第3話 ノックの音がした>夢

 ノックの音がした。

 私は返事をせず、火を着けたばかりの葉巻を、大理石の灰皿に押し付けた。

 ドアが静かに開き、慇懃な態度で頭を下げる黒服の男が姿を見せた。私のために色々と尽くしてくれる、カジワラ。ここ数年、私の秘書役を務めている。

「お時間です」

 柔らかな物腰だったが、普段に比べて微妙な違いがあるような気がした。初めて彼に会った頃を思い起こさせる、緊張感を含んだ口調。
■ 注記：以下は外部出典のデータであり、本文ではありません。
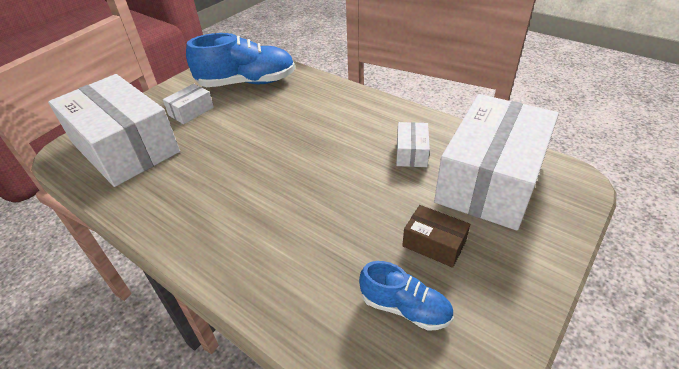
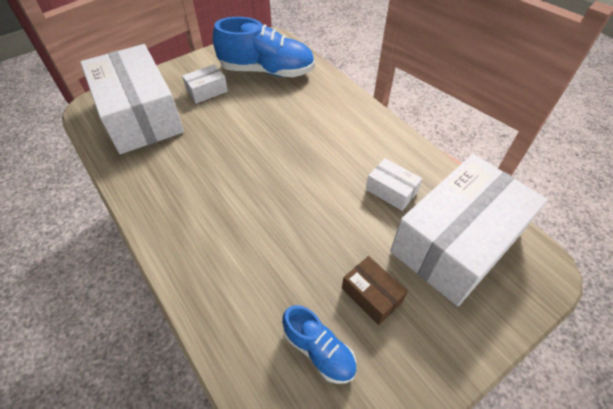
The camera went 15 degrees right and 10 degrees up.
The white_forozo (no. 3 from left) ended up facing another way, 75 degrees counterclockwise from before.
 私が席を立つと、クッションの利いた座り心地のよい椅子が、かすかに軋む。

「今日のスケジュールを教えてくれ」

「本日のご予定は、ただ一つでございます」

「――そうか」

 私は叫び出したいのをこらえた。必死で。

 今日だったか……。脂汗が額に滲むのを意識する。

「お分かりですね? 必要とあれば、はっきり、ご説明申し上げますが」

「いや、いらん。どこへ行けばいい? 案内してくれ」

「はい、こちらで……」

 初めての廊下をカジワラの先導するまま行くと、一枚の白いドアが現れた。

「この向こうです」

 カジワラの言葉に、私はゆっくり、うなずいた。

「……すぐに、行かねばならないのか?」

「いえ。十時からの予定ですから、三時間ほどの猶予がございます。どういたしましょう?」

「間を置くと、覚悟が鈍る……だろうな」

 私は初めて、気持ちを吐露した。

「三時間でできることといったら」

 考え始めると、瞼が熱くなってきた。

「カジワラ!」

 思わず、叫んでいた。

「なあ、カジワラ、カジワラさんよぉ。恐い。ドアの向こうに行くなんて」

「落ち着いてください」

「お、落ち着けるかっ、馬鹿! なあ、頼む。あんたの力で、何とかしてくれ。後生だから!」

 頭の上で手を拝み合わせ、懇願した。

 だが、カジワラの語調は変わらなかった。

「ご入り用でしたら、教誨師を呼びますが」

「んなもん、役に立つか! な、なあ、じゃあ、せめて、女を抱かせてくれ。世界中の選りすぐりの美人を。三時間あれば三人、うまくすりゃ――」

「無理です、残念ながら。セックスと犯罪行為は、厳に禁じられております」

「分かって頼んでんだよっ、こっちは! おまえは俺の秘書だ。何とかしろ。それがおまえの役目だろうが」

「いい加減にしてください」

 初めて聞くカジワラの冷たい口調に、私は総毛立つのを感じた。

「あなたはご自分で選択されたんですよ。今日のこの日まで、大企業の社長のような暮らしがしてみたいと、要望されましたよね?」

 強い調子で責められ、私は三度、かくかくと首を振った。

「それをかなえるため、私は――私どもはできうる限りの努力をしてきました。それを今になって騒ぎ出されては、苦労が水の泡です。空しくなります」

「し、しかし」

 最後の抵抗を試みようとしたそのとき、カジワラの目が光った……気がした。

 続いて彼の口から聞こえた声は、これまでに比べて、粗っぽかった。

「これ以上、無理を言うのなら、強制的に連れて行く。さあ、どうする?」

「わ……分かった。三時間、大人しく楽しませてもらいます……」

 私は床に正座する格好で、うなだれていた。

 涙が頬を伝い、はらはらと落ちて行くのに気付いた。

「三時間もありません」

 元の口振りに戻って、カジワラが言う。